I wonder if this distinction really exists?
Like, of course both would be different. GR doesn’t have superpositions of states or uncertainty relations, and QFT doesn’t have a spacetime that changes based on the matter and such in it.
Oh, here’s an idea: it turns out that the way of using Hilbert Spaces in describing quantum mechanics can also be used to describe classical mechanics, if you make a few changes (instead of having the position momentum canonical commutation relations, you have them commute, and introduce some other variables to have the canonical commutation relations with position and momentum respectively, and also the way observations work is changed. This ends up being, iirc, equivalent to the usual way of formulating classical time evolution of states with uncertainty (not like fundamental quantum uncertainty relation uncertainty, just like “our initial measurements are imperfect” uncertainty).) .
What happens when we try to formulate general relativity in this framework?
Well, I guess first we would want to formulate some simpler classical field theory in this framework.

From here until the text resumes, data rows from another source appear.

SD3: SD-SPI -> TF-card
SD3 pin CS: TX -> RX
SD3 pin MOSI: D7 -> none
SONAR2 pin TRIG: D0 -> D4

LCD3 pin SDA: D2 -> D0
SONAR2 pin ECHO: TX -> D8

And then formulate general relativity in it.
Ok, so the plan would be:
1) Formulate a classical non-relativistic field theory in this framework (called “Koopman-von Neumann classical mechanics”, and in the rest of this comment, abbreviated as KvN).

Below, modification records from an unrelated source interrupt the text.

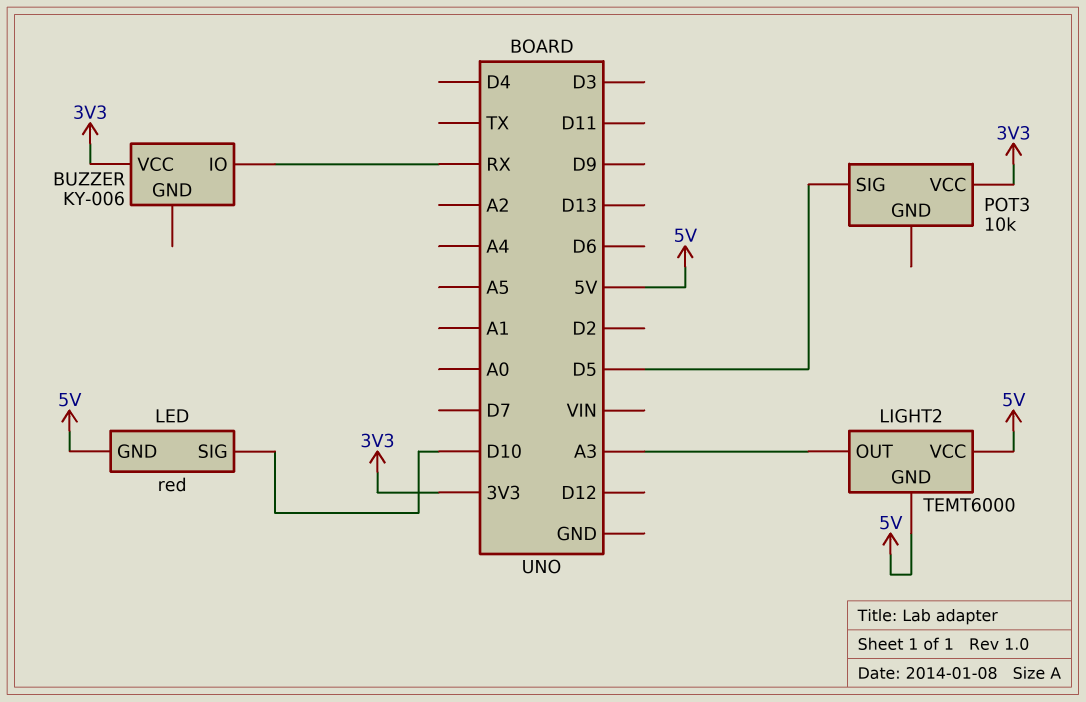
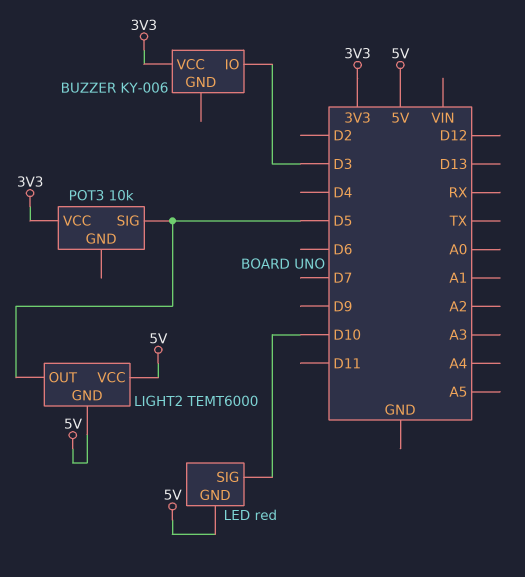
BUZZER pin IO: RX -> D3
LIGHT2 pin OUT: A3 -> D5

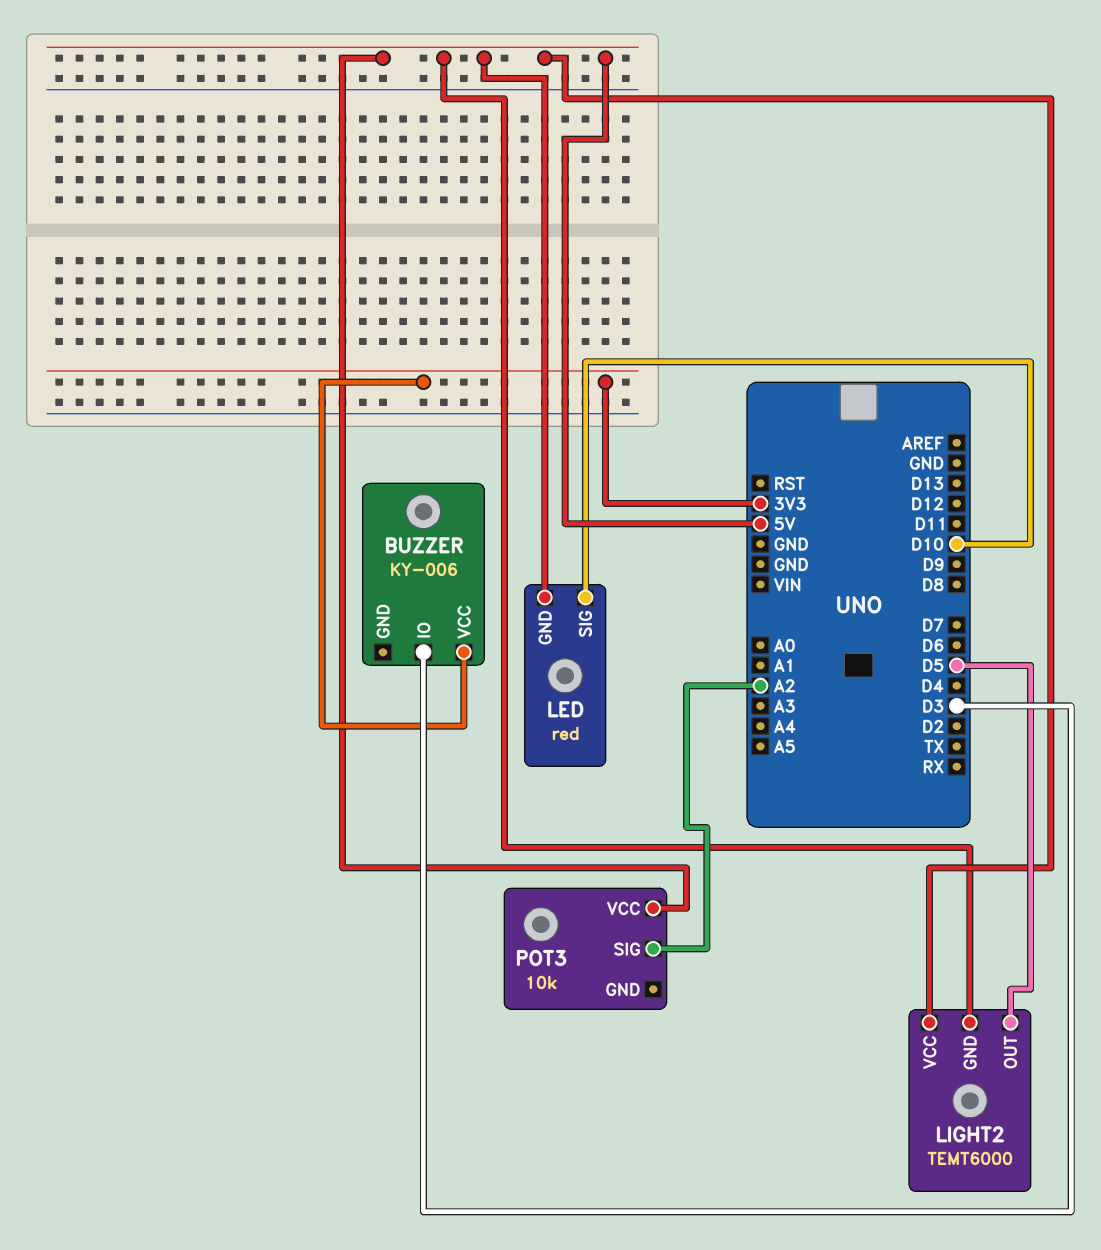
POT3 pin SIG: D5 -> A2
POT3 pin VCC: 3V3 -> 5V

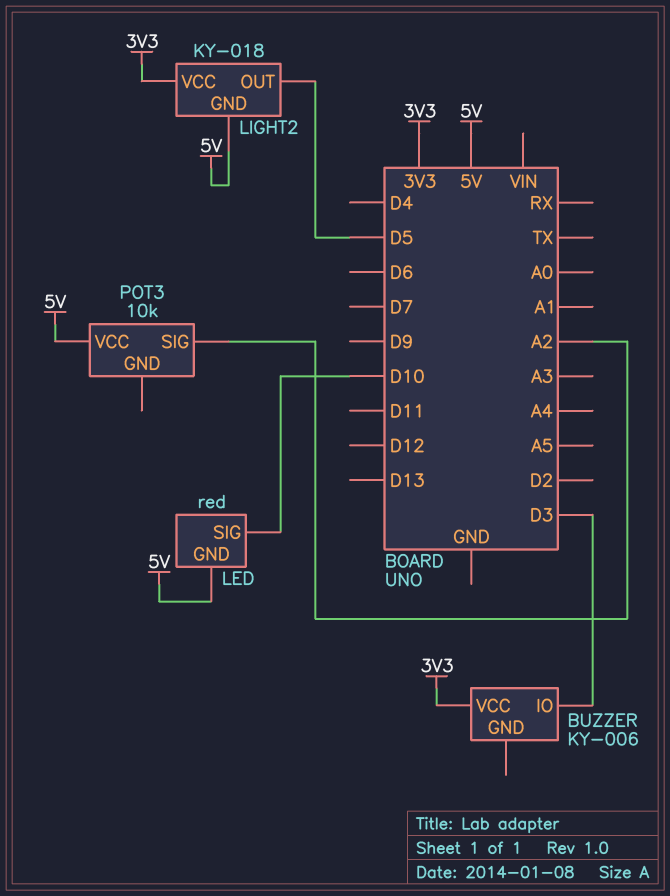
LIGHT2: TEMT6000 -> KY-018
LIGHT2 pin VCC: 5V -> 3V3

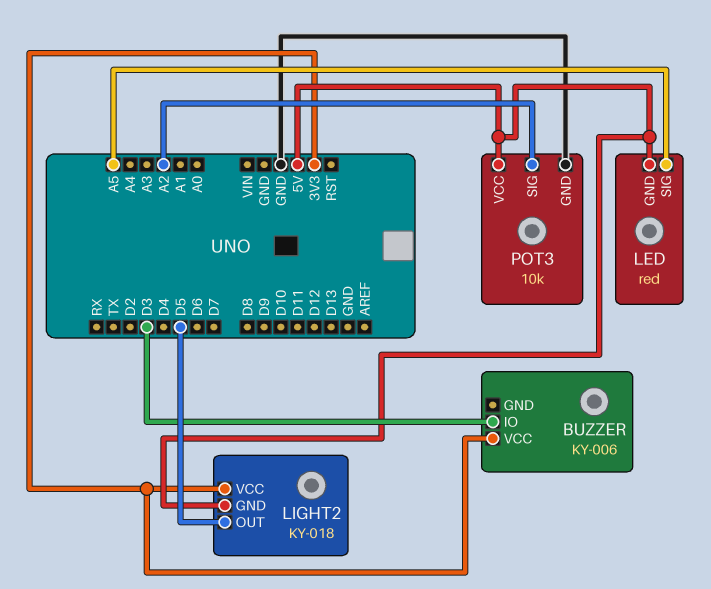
LED pin SIG: D10 -> A5
POT3 pin GND: none -> GND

2) Take specifically a non-quantum version of some non-relativistic quantum field theory, and formulate in KvN framework.
3) compare it to the usual QFT version of the theory.
4) take the non-quantum version of some relativistic QFT, and formulate it in KvN framework.
5) compare that to the QFT theory it corresponds to.
6) formulate GR if the KvN framework
7) using the previously found relationships between the KvN formulations of classical versions of various field theories, try to find the appropriate analogy.
I don’t know which steps of this plan have already been done. Maybe all of them have been done, or maybe the first step doesn’t work.
Glad real Matt is back.
Obviously, as some of us have been pointing out for ages. What we call "space" is not an empty void, but a fullness brimming with immense energy.